教室中がシーンとして、囁き合っていた級友たちも呆気に取られて社を見ている。
(はっ、しもた・・・つい・・・・・・)
教師と目が合った。ニイッと笑いかけてくる。仕方なくこちらもニッと笑い返してみる。
額に青筋を立てた笑顔のまま、教師は静かに廊下を指し示した。
(はぁ・・・・・・)
教室を背に、廊下に立ちながら社は窓の外を眺めた。
教室からは教師がカッカッとチョークを鳴らして板書する音が聞こえ、時折級友が指されて
答えているのが聞こえる。
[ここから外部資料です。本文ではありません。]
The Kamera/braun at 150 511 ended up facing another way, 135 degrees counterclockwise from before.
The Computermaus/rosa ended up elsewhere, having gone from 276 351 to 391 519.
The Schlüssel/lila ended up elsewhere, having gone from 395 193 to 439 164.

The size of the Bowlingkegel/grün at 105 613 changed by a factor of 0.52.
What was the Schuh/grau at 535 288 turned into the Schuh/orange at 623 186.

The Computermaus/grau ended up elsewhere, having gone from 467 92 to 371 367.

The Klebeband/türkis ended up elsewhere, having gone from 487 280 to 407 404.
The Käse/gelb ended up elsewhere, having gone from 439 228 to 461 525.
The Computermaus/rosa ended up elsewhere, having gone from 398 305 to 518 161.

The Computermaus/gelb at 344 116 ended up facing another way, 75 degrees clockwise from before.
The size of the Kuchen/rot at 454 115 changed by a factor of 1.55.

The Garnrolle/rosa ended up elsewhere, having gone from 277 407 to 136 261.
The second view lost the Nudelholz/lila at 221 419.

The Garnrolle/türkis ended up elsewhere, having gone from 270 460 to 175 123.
右隣のクラスは英語のヒアリングテストの最中らしい。左隣の
クラスは数学。みな同じ四角い教室の中で、決まった時間机に座って、勉強をしたり居眠り
したり友達同士他愛もない会話をしたり。
そんな毎日を時間の浪費だと感じるようになってしまったのはいつ頃からだったろう。
いつから友人たちとの会話を、心から楽しめなくなってしまったのだろう。
学校の友人だけでなく、交際相手の異性たちといる時も、関西棋院の碁打ちの友達といる時も、
常に何かが足りなかった。
東京にいるという怪物の噂に恐れと対抗心を感じつつ、その存在に焦がれていた。